Seperti yang dikatakan Ketua Konsulat Cabang FSPMI Bandar Lampung Imron Amiruddin “Kita harus melakukan pergerakan yang masif baik aksi maupun lobi lobi ke pemerintah agar mereka melek tentang masalah carut marut perburuhan yang ada di bandar Lampung”

Bacaan Lainnya

Senada dengan hal tersebut Rahmat Syahar ketua PC SPAI Bandar Lampung mengatakan banyak sekali pelanggaran yang di lakukan oleh perusahaan mulai dari pengupahan yang masih di bawah UMK, Jaminan kesehatan dan K3

PHK sepihak yang semakin semena-mena dan union busting kepada buruh yang ikut berserikat

“Sebagai contoh saya sudah di skorsing selama 13 bulan tanpa surat yang jelas tentang skorsing yang saya terima dan tidak menerima upah di PT. Great Giant Pineapple (PG 4)” Ungkapnya

“Kita tidak mau kasus yang dialami oleh kawan kawan buruh Eight Internasional Bandar Lampung terulang lagi ke kawan kawan buruh di bandar Lampung” Pungkasnya

Sebelumnya aksi mogok kerja buruh PT Eight International , Bandar Lampung berujung dengan pengangkutan paksa oleh Satuan Brimob, Senin (25/2/2019). Aksi unjuk rasa di perusahaan sabut kepala ini pemicunya adalah pembayaran upah dibawah standar UMK.

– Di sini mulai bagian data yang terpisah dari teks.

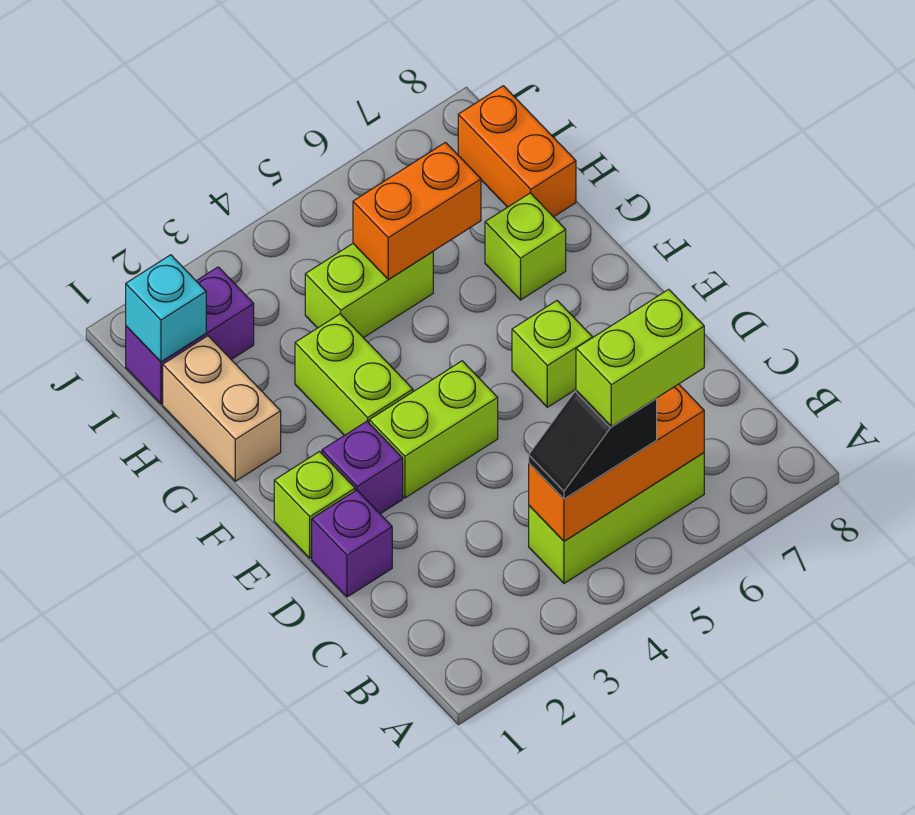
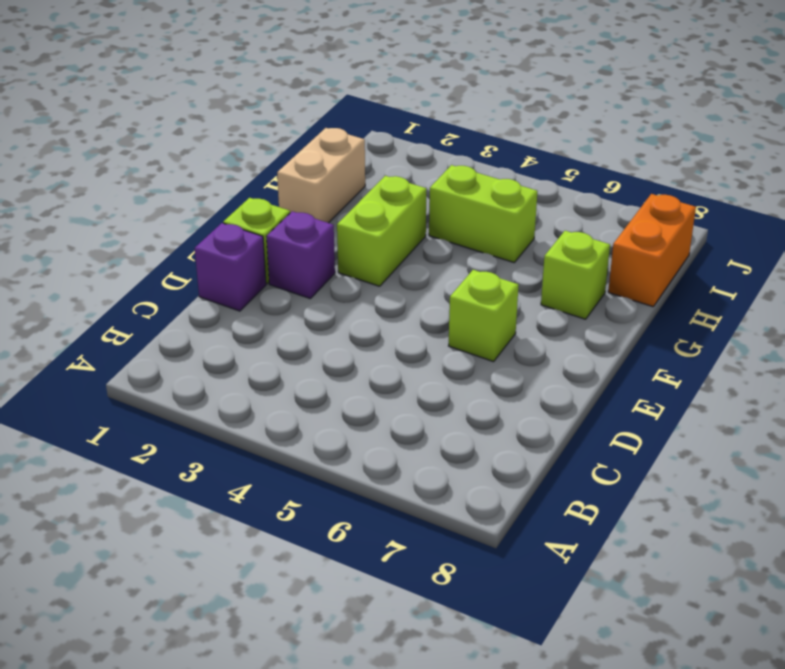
none -> lime brick B4:B6 level 1
none -> lime brick E3:E4 level 1
none -> purple brick I1:I2 level 1

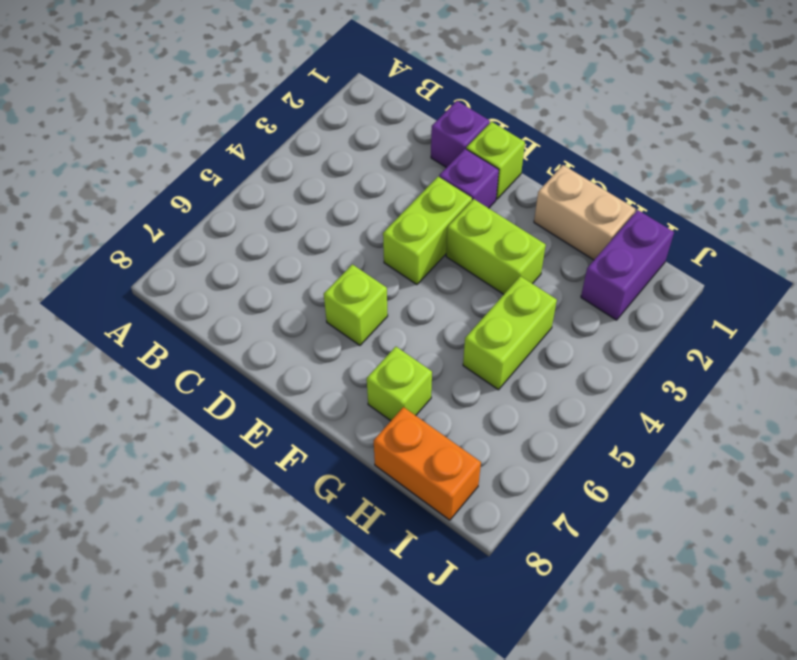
none -> lime brick B4:B6 level 1
none -> orange brick B4:B6 level 2
none -> orange brick H5:H6 level 2

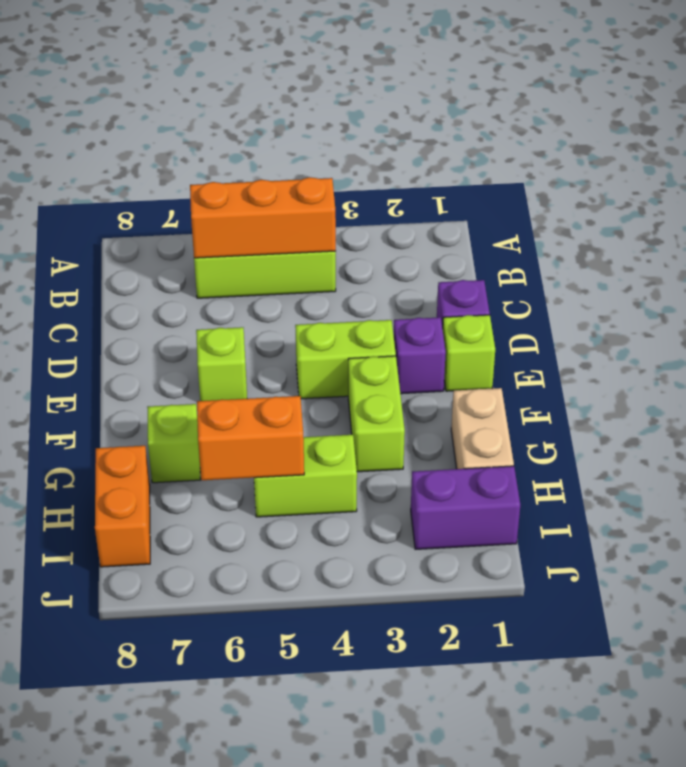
none -> cyan brick I1 level 2
none -> black slope B4:B5 level 3 top 5
none -> lime brick B5:B6 level 4

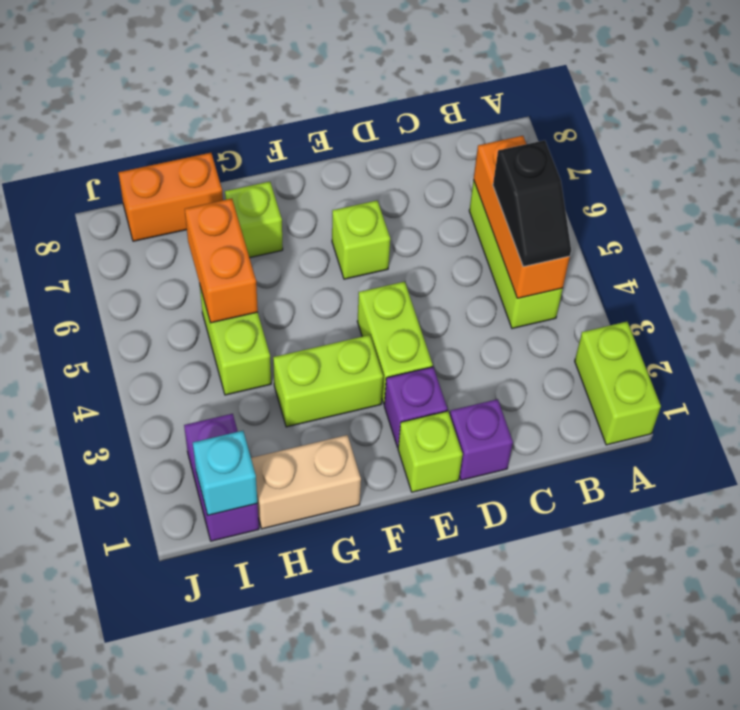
lime brick A1:A2 level 1 -> lime brick B5:B6 level 4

Pihak manajemen PT Eight International juga di duga berlaku sepihak dengan memberhentikan 7 karyawan tanpa sesuai prosedur.

Buruh PT Eight International, Way Lunik, Telukbetung Selatan, Bandar Lampung diangkut paksa Satuan Brimob. Siang itu, mereka berunjuk rasa karena perusahaan sabut kelapa tersebut dinilai tak membayar upah sesuai ketentuan alias di bawah UMK.

Puluhan anggota Satuan Brigade Mobile (Brimob ) Polda Lampung mengamankan sebelas peserta aksi. Secara paksa belasan buruh di angkut menuju mobil truk oleh anggota brimob dengan pakaian lengkap dan di bawa ke Mapolresta Bandar Lampung.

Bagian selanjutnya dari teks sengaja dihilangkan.